In P, what we did was, when you turn the screen off, these kinds of system services get moved to a more restricted CPU stack. So, rather than being able to use all of the little cores and some big cores, we just restrict them to only using little cores, and it saves some battery. It makes your battery more predictable because if there is ever a case where a system service is going to use some amount of power when the screen is off, now that power draw is reduced dramatically, just because the big cores are so much bigger than the little cores and draw so much more power as a result.
Ars: You said you started with core affinity on Google devices. I always thought of CPU scheduling as something that was up to the individual device manufacturers. Do you think something like this will survive the customization that happens on third-party stuff?
Murray: Yes, we actually do see this used on third-party devices. It’s just part of normal Android, so you can build an Android image with support for CPU sets, and then the right stuff just happens. The OEM doesn’t have to do anything except set up the CPU sets for their particular processor. It’s not some big, invasive thing we had to do. It’s a pretty straightforward tweak inside how we manage scheduling from user space.
Ars: So before, did the system just never bother with moving the background tasks around to other cores? It was just a free-for-all?
Murray: I wouldn’t say free-for-all (). Prior to 2015, we hadn’t looked at a big.LITTLE SoC, in depth, as part of Nexus. OEMs had their own approaches to deal with this, but most of the time that was focused on the kernel scheduler and making decisions purely in the kernel scheduler to try to get the same effects. All we really did was make that explicit and make it easier for whatever kernel scheduler wasn’t used—whether it was one of the HMT variations or EAS or whatever. We make it easier for the schedulers to make the right decision, kind of reduce the complexity of the kernel scheduler because you have all this information from the higher levels of the system that you can use instead.
Benjamin Poiesz: To expand on this, if you like, when you have a scheduler seeing like, “Hey, there’s a bunch of work.” It sees lots of work needs to happen. It doesn’t understand is that important work or is that not important work, and the more things Activity Manager can teach the lower subsystems about, “Hey, the user’s actively engaged with something,” or, “This needs to happen, but please do it as efficiently as you can,” then smarter decisions are happening under the hood. That was one of the key things.

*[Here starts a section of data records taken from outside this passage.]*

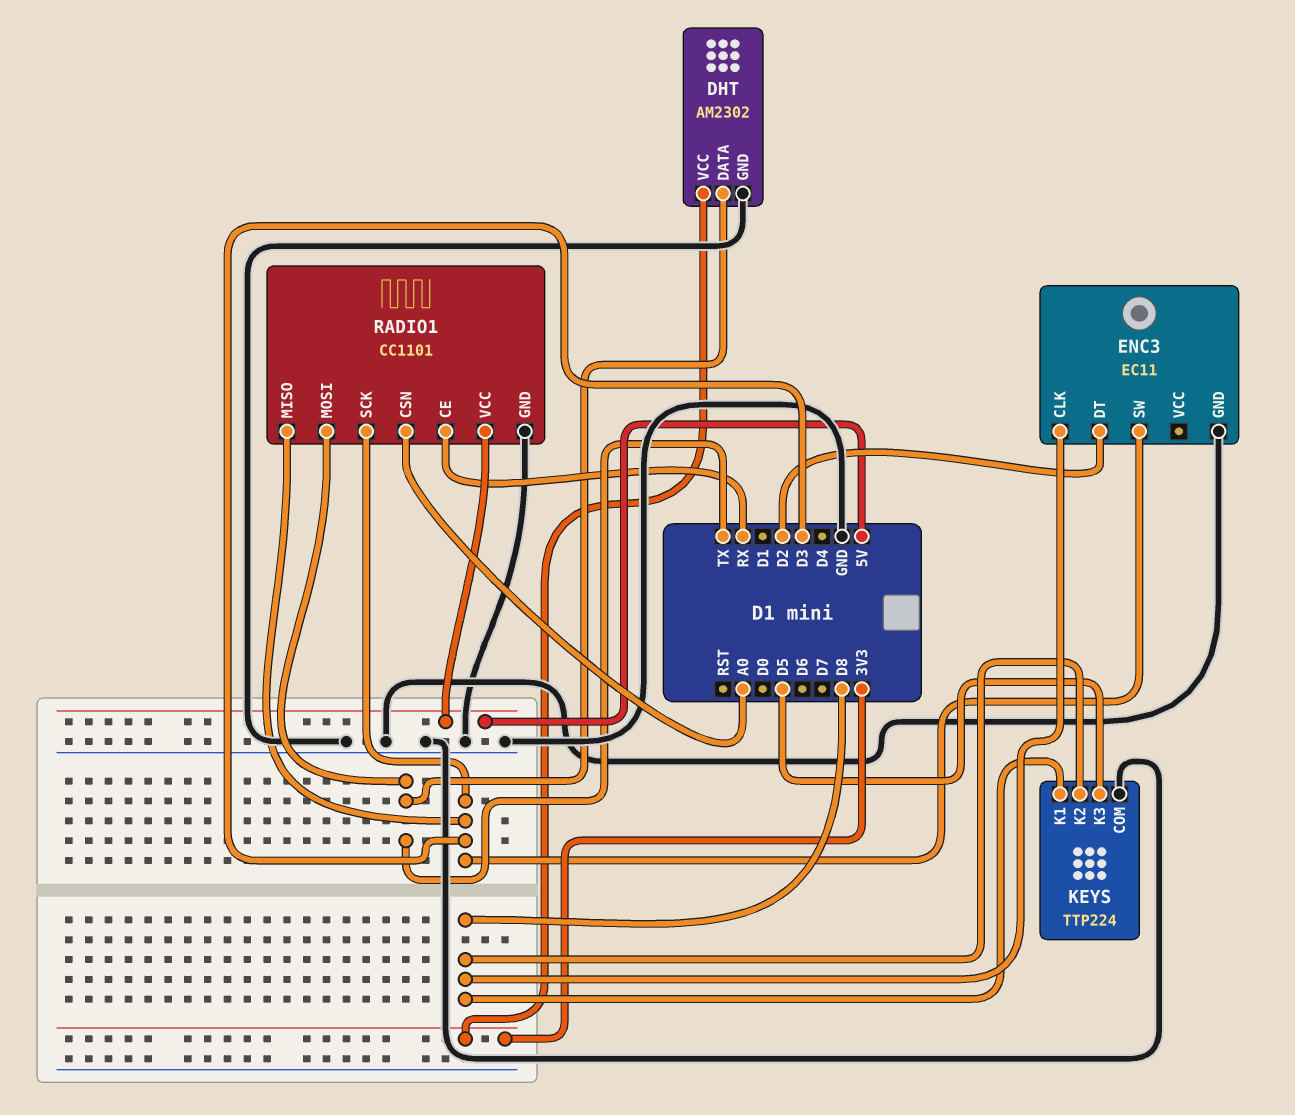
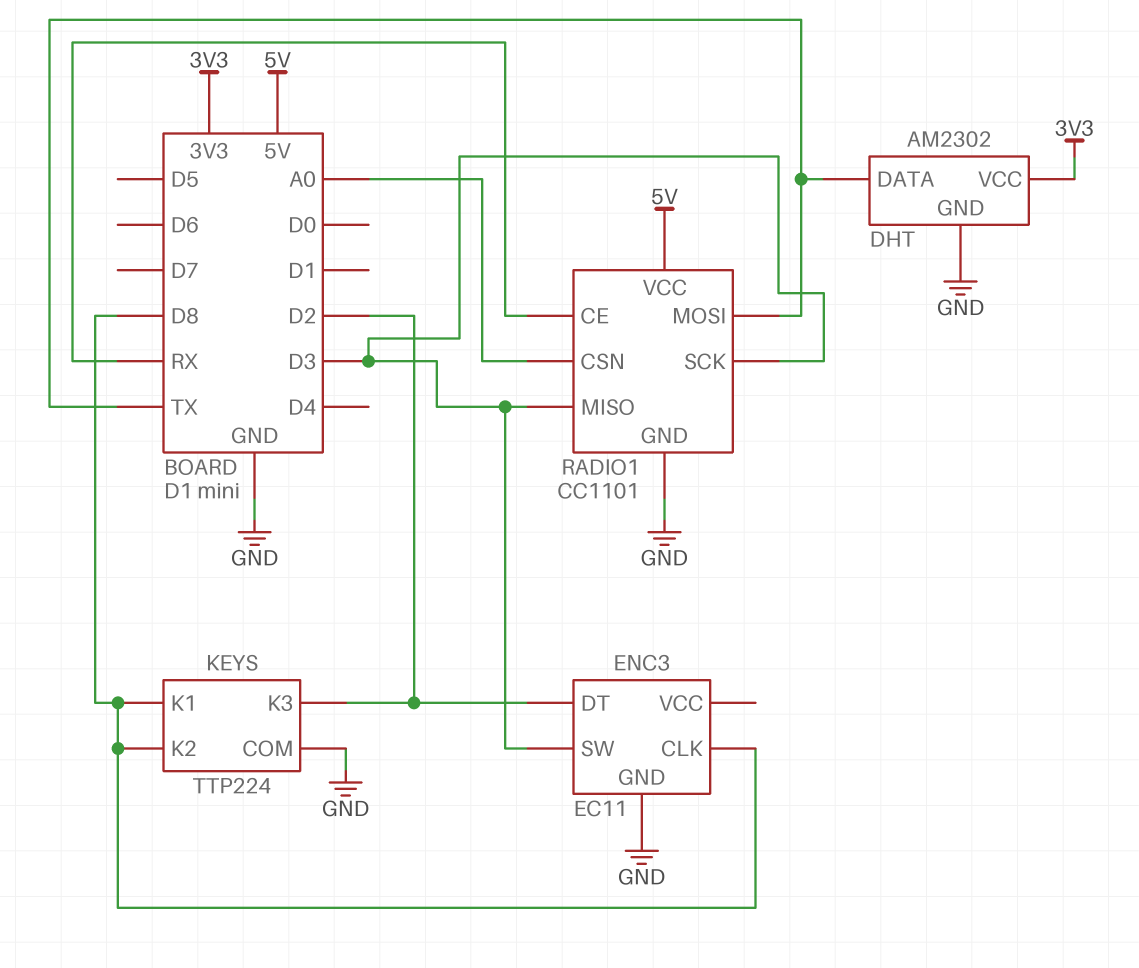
KEYS pin K3: D5 -> D2

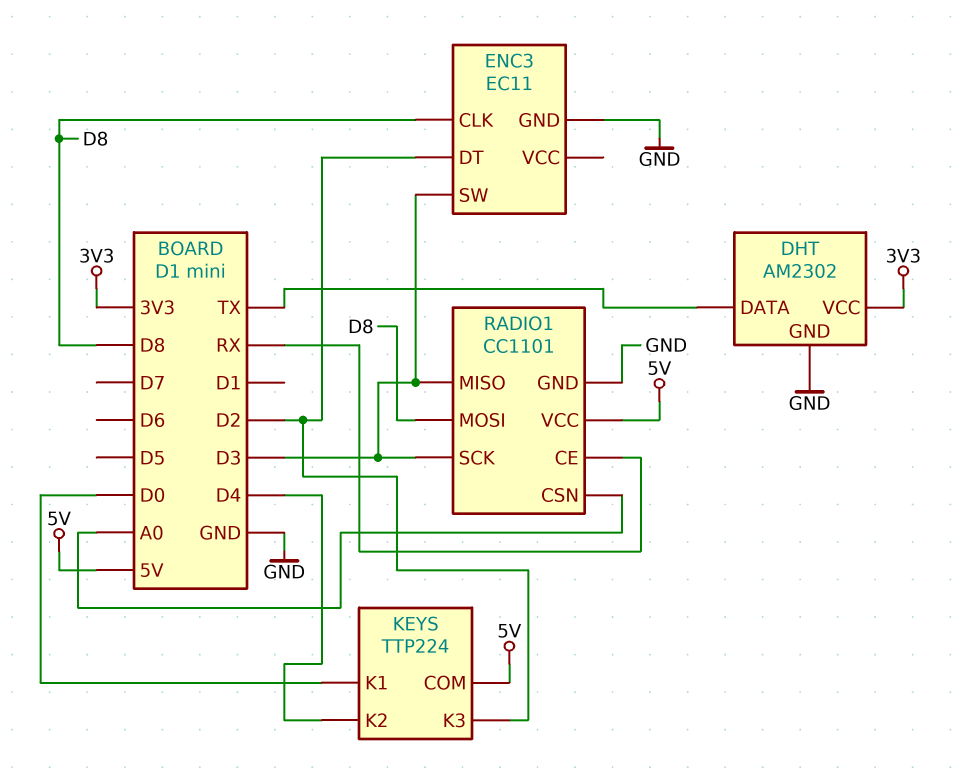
KEYS pin COM: GND -> 5V
KEYS pin K1: D8 -> D0
KEYS pin K2: D8 -> D4
RADIO1 pin MOSI: TX -> D8

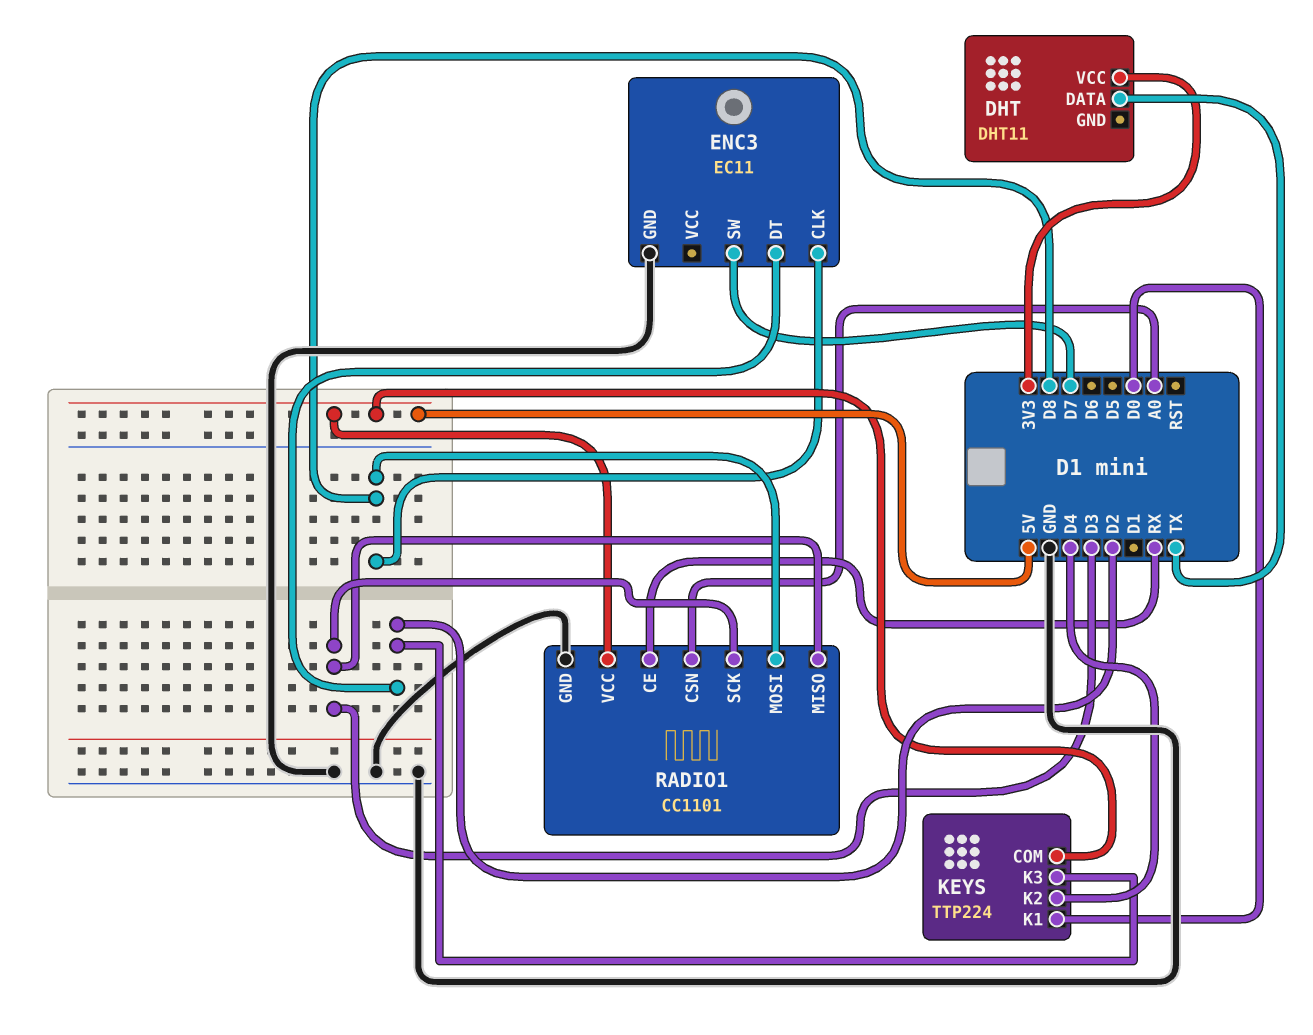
DHT: AM2302 -> DHT11
DHT pin GND: GND -> none
ENC3 pin SW: D3 -> D7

The takeaway was: when the screen’s off, there’s probably not much that needs to happen right away. You could infer, like, “Well, maybe there just isn’t that much work being generated, so then CPUs will stay low.” But sometimes for different reasons, the subsystems, it’ll set up alarms, set up jobs, try to do processing. And there wasn’t really a way to articulate, “I have a bunch of stuff to do, but do it whenever.” This gives us a better way to do that that’s much more implicit, as opposed to asking all of our engineers, “Please flag what’s important or not.” That’s gonna be hard. This makes it much more implicit.